In addition, a term such as a “unit” or a “portion” used in the specification means a software component or a hardware component such as FPGA or ASIC, and the “unit” or the “portion” performs a certain role. However, the “unit” or the “portion” is not limited to software or hardware. The “portion” or the “unit” may be configured to be in an addressable storage medium, or may be configured to reproduce one or more processors. Thus, as an example, the “unit” or the “portion” includes components (such as software components, object-oriented software components, class components, and task components), processes, functions, properties, procedures, subroutines, segments of program code, drivers, firmware, microcode, circuits, data, database, data structures, tables, arrays, and variables. The functions provided in the components and “unit” may be combined into a smaller number of components and “units” or may be further divided into additional components and “units”.

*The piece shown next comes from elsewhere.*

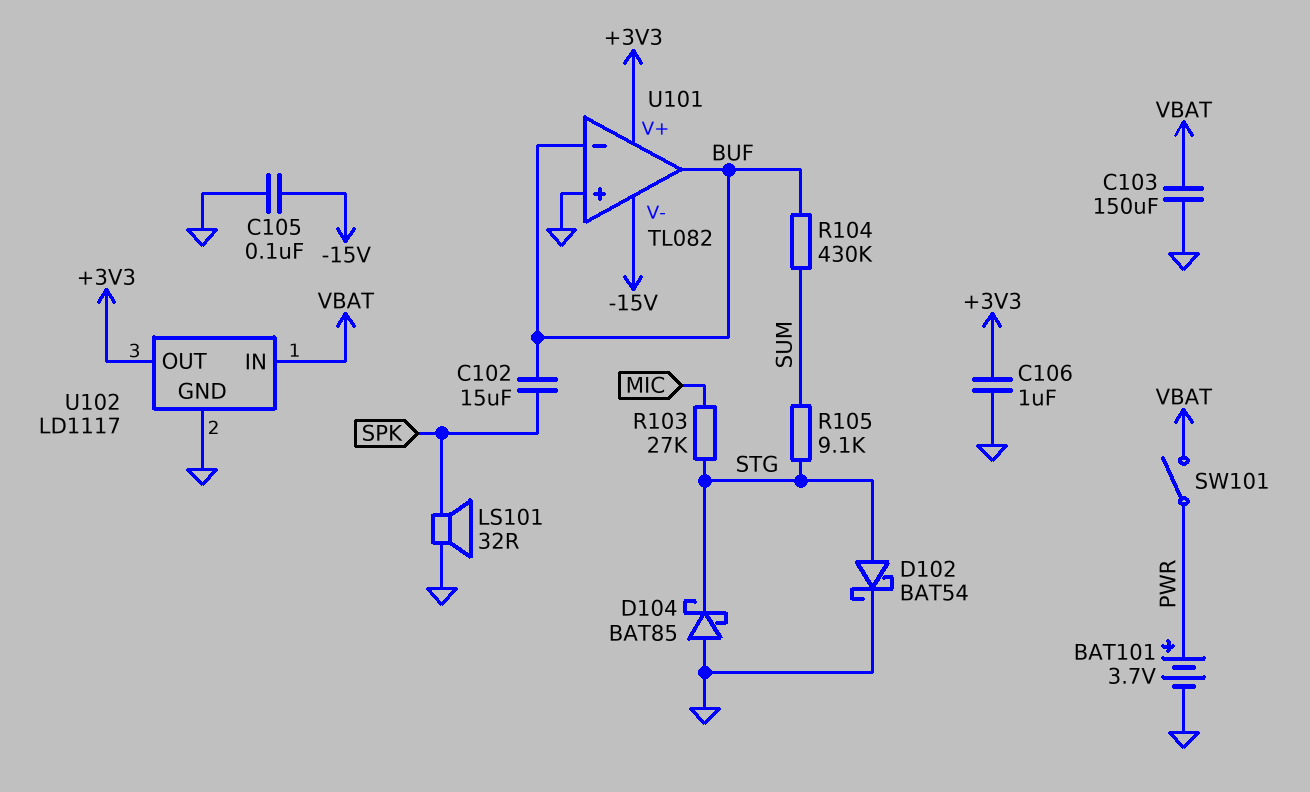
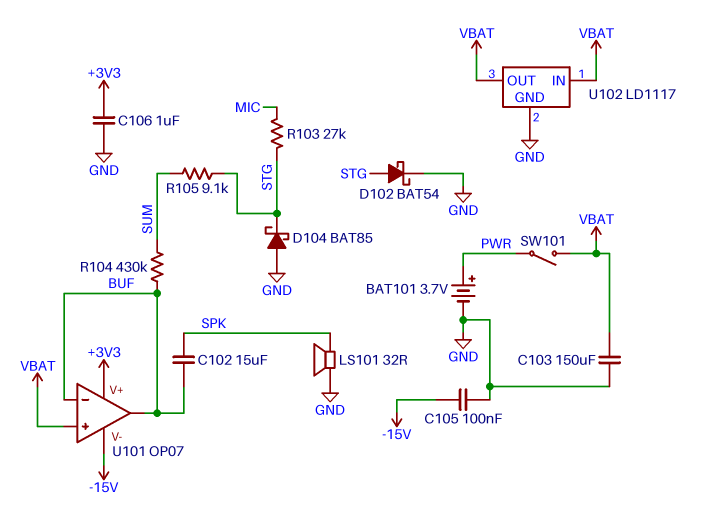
U101: TL082 -> OP07
U101 pin in+: GND -> VBAT
U102 pin OUT: +3V3 -> VBAT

Hereinafter, the embodiment of the present disclosure will be described in detail with reference to the accompanying drawings so that those of ordinary skill in the art may easily implement the present disclosure. In the drawings, portions not related to the description are omitted in order to clearly describe the present disclosure.

FIG. 1 is a control block diagram of an automatic checkout system according to one embodiment of the present disclosure.

An automatic checkout system 100 of the present disclosure refers to a detection system that accurately detects the presence of each product from a combination of products selected by a user and counts the products.

In general, this detection system may be trained from images acquired in the same or similar environment as the actual use environment. In the case of automatic checkout, the training image may be an image of various combinations of products placed on the checkout counter.

However, because the types of products that must be detected at the checkout counter are vast and the inventory status is frequently updated, it may be realistically difficult to train the detection model to learn all possible product combinations.

To solve this problem, the automatic checkout system 100 of the present disclosure can use a detection model created by training upon a training image dataset based on a plurality of sample images.

Specifically, referring to FIG. 1, the automatic checkout system 100 according to one embodiment of the present disclosure may include a frame loader 110, a detector 120, a tracker 130, a counting machine 140, and a storage unit 150.

The frame loader 110 may sequentially load multiple frame images. In this case, the loaded frame image is an image containing at least one product placed on the checkout counter, and the frame image according to one embodiment may be acquired by a camera placed from the top of the checkout counter toward the checkout counter.

The detector 120 may detect at least one product from each of a plurality of frame images using a detection model. Here, the detection model may be created by training upon a training image dataset obtained by manipulating the parameters of a plurality of sample images. This detection model may be pre-stored in the storage unit 150 and provided to the detector 120 as needed, or may be received directly from an external device, server, or cloud.

The tracker 130 may track at least one product detected by the detector 120 within a plurality of frame images, and the counting machine 140 may track at least one product detected by the detector 120 based on the tracking result.

Although not illustrated in FIG. 1, the automatic checkout system 100 may further include a hand predictor that predicts at least one hand area from each of a plurality of frame images using a hand detection model. In this case, the tracker 130 may identify the product held in the hand among at least one product detected based on the predicted hand area and proceed with tracking the product held in the hand.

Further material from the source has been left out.